Os desafios no combate à ansiedade na sociedade contemporânea

Enviada em 24/11/2020

No documentário “Take your Pills”, produzido pela Netflix, é retratada as vidas de universitários norte-americanos que, devido à extrema ansiedade em relação à faculdade, vêem o uso indiscriminado de medicamentos fortes como um solução para resolver os trabalhos e provas. Tendo isso como alusão, no Brasil, atualmente, o crescente número de pessoas ansiosas representa um problema gravíssimo, sobretudo entre os jovens, os que, muitas vezes, os levam ao suicídio. Sem dúvida, deve-se ao modo como a humanidade institui padrões a serem seguidos pelos cidadãos, o que é causado, principalmente, pela influência familiar e o impacto dos meios tecnológicos no século XXI.

Em primeiro lugar, segundo o sociólogo Émile Durkheim, a sociedade é um composto formado por diversas instituições sociais, como a escola, religião e a família, as quais têm por função adequar as crianças à um padrão de vida aceitável para os demais membros da nação. Sob essa ótica, nota-se que os responsáveis do âmbito familiar tem característica única criar os filhos como uma espécie de mercadoria, que devem ser ensinados sob os moldes padrões e que assim cumpram um determinado cargo compensatório futuramente. Entretanto, isso acaba por difundir ainda mais a ansiedade entre os adolescentes e consequentemente criar adultos com maiores perturbações.

Em segundo lugar, com o incremento do desenvolvimento tecnológico, gerado pela Revolução Industrial do século XX, os seres humanos tornaram-se, cada vez mais, imediatistas em relação a quase todas as ações que desempenham. De acordo com o Professor Douglas Rushkolf em seu livro " Present shock: When everything happens now." conta que quando as crianças crescem em um ambiente de muita ansiedade, além do uso precoce e sem supervisão de aparelhos eletrônicos, elas começam a ficar desatentas e buscar mais por prazeres instantâneos a fim de sanar a inquietação. Aliás, segundo a Organização Mundial da Saúde (OMS) o Brasil é o país mais ansioso do mundo.
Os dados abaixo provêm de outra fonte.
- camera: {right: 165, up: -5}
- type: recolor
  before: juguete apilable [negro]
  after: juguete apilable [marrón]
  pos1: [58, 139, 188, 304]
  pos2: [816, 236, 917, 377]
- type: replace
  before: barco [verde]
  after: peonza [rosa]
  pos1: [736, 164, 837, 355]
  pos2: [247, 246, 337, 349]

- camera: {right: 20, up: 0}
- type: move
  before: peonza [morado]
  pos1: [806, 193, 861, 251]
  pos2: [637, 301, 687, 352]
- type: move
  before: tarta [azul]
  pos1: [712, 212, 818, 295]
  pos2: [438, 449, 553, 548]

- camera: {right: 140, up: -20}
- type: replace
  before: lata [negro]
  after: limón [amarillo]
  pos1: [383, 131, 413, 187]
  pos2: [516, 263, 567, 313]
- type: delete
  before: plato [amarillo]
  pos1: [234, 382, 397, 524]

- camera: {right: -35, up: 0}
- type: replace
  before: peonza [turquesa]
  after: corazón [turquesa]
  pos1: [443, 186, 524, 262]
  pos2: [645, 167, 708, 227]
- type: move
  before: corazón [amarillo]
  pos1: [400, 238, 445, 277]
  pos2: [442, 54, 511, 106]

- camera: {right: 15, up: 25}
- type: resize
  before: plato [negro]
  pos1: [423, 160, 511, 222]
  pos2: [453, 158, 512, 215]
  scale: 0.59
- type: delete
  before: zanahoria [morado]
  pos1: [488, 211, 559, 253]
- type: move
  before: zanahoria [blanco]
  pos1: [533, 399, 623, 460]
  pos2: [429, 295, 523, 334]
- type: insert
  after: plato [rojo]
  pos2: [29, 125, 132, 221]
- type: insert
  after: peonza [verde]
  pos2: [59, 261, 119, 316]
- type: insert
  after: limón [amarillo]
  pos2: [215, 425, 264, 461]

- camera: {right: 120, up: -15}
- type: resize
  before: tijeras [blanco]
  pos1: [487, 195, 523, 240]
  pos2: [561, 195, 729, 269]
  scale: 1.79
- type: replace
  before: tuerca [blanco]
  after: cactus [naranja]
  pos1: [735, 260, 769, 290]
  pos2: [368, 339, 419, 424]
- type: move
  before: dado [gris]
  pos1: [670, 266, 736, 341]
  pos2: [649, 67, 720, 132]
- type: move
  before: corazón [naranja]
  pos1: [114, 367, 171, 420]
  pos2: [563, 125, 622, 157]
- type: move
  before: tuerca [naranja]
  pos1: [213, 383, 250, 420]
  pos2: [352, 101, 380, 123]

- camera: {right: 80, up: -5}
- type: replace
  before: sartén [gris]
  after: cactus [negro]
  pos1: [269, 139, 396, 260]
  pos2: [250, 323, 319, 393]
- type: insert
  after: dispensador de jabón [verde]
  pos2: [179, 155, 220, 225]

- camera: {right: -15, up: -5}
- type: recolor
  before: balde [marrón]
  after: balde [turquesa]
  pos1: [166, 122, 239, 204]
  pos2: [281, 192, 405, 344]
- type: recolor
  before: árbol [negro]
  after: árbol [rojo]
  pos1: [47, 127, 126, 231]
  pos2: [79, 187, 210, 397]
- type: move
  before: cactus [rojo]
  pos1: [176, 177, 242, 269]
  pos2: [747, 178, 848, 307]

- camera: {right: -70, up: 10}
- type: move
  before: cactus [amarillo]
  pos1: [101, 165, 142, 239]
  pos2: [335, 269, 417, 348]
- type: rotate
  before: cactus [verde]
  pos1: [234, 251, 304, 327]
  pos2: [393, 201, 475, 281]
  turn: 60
É mister, portanto, que o Ministério da Educação e Cultura (MEC), órgão responsável por esse setor, realize reuniões estudantes, por intermédio de psicólogos e educadores, para trabalhar a ansiedade dos alunos e como ela afeta o cotidiano de cada um e se ocorre apenas por problemas escolares. Nesse sentido, a Mídia deve criar campanhas via redes sociais por meio de especialistas. Para que assim, haja a mitigação dos casos de ansiedade na população. Assim, os cidadãos torna-se-ão mais centrados e seguros de suas escolhas. Dessa maneira, a ideia de que ansiedade e o medo devem ser evitadas a todo custo, pois envenenam o corpo e o espírito do dramaturgo e romancista britânico George Bernard Shaw será concretizada.